What are Function Points?

Function Points (FP) represent a software sizing methodology for measuring the amount of software functionality or functional size related to a software project or application; whereas, the number of Source Lines of Code (SLOC) measures the physical size or amount of code. Using a building construction analogy, you could have two houses with 2000 square feet of physical size, and vastly different amounts of functionality. House #1 could have 14 windows and 3 doors, and house #2 could have 4 windows and 2 doors. If these were software products instead of houses with product #1 having 14 screens and 3 interfaces, you can probably tell that product #1 has more functionality; therefore, it has more FP's. FP's are calculated based upon a matrix of factors. Not only is the number of windows or screens important but FP analysis measures the complexity of the windows or screens.

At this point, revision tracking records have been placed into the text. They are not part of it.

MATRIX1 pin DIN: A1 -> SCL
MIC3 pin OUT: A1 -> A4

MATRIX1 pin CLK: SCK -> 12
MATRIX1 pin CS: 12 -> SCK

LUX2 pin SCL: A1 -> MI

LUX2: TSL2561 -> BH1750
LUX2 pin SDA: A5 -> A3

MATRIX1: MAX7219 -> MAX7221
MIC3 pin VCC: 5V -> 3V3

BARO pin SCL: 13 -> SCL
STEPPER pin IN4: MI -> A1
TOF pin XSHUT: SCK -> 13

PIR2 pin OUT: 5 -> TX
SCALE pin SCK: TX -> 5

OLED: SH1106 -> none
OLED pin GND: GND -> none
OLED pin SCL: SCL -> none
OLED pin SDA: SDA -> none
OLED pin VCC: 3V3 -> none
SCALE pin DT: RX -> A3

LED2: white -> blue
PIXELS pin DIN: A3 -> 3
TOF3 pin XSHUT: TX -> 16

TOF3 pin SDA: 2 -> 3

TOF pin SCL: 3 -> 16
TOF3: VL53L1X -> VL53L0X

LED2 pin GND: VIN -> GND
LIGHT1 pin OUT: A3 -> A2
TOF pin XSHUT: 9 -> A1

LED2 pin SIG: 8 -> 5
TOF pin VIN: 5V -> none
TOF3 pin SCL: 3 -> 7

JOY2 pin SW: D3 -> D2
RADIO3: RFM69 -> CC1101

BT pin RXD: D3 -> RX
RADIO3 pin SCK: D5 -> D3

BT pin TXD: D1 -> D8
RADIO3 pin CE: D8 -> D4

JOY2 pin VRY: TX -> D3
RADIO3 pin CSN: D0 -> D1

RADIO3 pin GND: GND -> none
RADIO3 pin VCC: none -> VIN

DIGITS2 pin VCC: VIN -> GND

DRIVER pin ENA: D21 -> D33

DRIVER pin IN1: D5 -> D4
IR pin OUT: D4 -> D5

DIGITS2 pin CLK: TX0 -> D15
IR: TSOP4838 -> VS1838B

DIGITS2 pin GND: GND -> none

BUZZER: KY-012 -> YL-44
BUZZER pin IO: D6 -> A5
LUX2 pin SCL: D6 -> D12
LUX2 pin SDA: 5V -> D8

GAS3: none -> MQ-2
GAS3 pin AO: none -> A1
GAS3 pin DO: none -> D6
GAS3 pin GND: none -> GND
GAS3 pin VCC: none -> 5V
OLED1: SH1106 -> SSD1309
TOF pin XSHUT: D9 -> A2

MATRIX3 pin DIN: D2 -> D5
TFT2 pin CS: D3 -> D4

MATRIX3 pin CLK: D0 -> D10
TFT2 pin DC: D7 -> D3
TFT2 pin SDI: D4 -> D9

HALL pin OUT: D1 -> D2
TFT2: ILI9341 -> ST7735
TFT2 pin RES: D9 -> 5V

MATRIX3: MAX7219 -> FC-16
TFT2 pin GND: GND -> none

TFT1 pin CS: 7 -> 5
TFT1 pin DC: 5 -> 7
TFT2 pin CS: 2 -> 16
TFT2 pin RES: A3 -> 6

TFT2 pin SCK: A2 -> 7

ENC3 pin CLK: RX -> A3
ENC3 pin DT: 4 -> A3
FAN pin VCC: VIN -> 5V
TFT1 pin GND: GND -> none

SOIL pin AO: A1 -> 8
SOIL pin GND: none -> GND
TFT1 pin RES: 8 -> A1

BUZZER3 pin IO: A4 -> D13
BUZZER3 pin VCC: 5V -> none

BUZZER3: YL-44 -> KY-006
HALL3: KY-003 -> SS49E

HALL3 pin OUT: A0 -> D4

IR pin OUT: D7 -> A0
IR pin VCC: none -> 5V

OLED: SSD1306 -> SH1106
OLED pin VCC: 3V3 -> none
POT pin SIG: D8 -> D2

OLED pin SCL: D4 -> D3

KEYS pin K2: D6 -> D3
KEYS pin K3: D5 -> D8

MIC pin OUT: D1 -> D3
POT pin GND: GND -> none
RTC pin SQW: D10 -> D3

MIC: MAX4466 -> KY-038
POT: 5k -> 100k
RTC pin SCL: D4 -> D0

How are Function Points calculated?

In order to explain Function Point calculation, it is important to understand the FP components.  First, there Data functions and Transactional functions.  There are two types of data functions, which are Internal Logical Files (ILF) and External Interface Files (EIF).  Then there are three types of Transactional functions: External Inputs (EI), External Outputs (EO), and External Queries (EQ). Finally, there are 14 General System Characteristics (GSC), which are rated 1-5 in order to adjust the count relative to complexity of the application (software product). Each Data Function (ILF and EIF) is counted and assigned a Low, Average or High value based upon its number of Data Element Types (DET) and number of Record Element Types (RET). DET's are basically fields maintained in a file of logically grouped data; RET's are subgroupings of data within the file. Each Transactional Function Type (EI, EO, and EQ) is counted and assigned a Low, Average and High value based upon its number of DET's and the number File Types Referenced (FTR) during the transaction. The unadjusted Function Points (UFP) are then totaled.  The complexity factor (+ or - 35%) calculated via the 14 GSC's is then applied in order to provide the adjusted Function Point (AFP) count. The AFP number provides the functional size of the software project or application being counted.


What is the QSM Methodology?

The QSM (Quantitative Software Management, Inc.) methodology is based upon the use of a productivity parameter called the Productivity Index (PI). A PI is calculated using an empirical formula developed by Larry Putnam, Sr. in the 1970's. This index includes in its calculation the following measures related to a software project: size, duration, and effort.  PI = size/(effort*duration) The QSM or Putnam methodology and Barry Boehm's COCOMO methodology both have software tools which support them. They are the only such estimation tools, which have published metholologies.


"There are three kinds of people, those that can count and those that can't."                                Anonymous

"No data have meaning apart from their context."                                                                                            Dr. Donald Wheeler

"So you can measure, so what."                                                                                                                            Bill Huffschmidt

"You can't control what you can't measure."                                                                                                Tom Demarco

"An organization can accomplish its estimates only if it has a software process it can repeat." Lawrence H. Putnam, Sr.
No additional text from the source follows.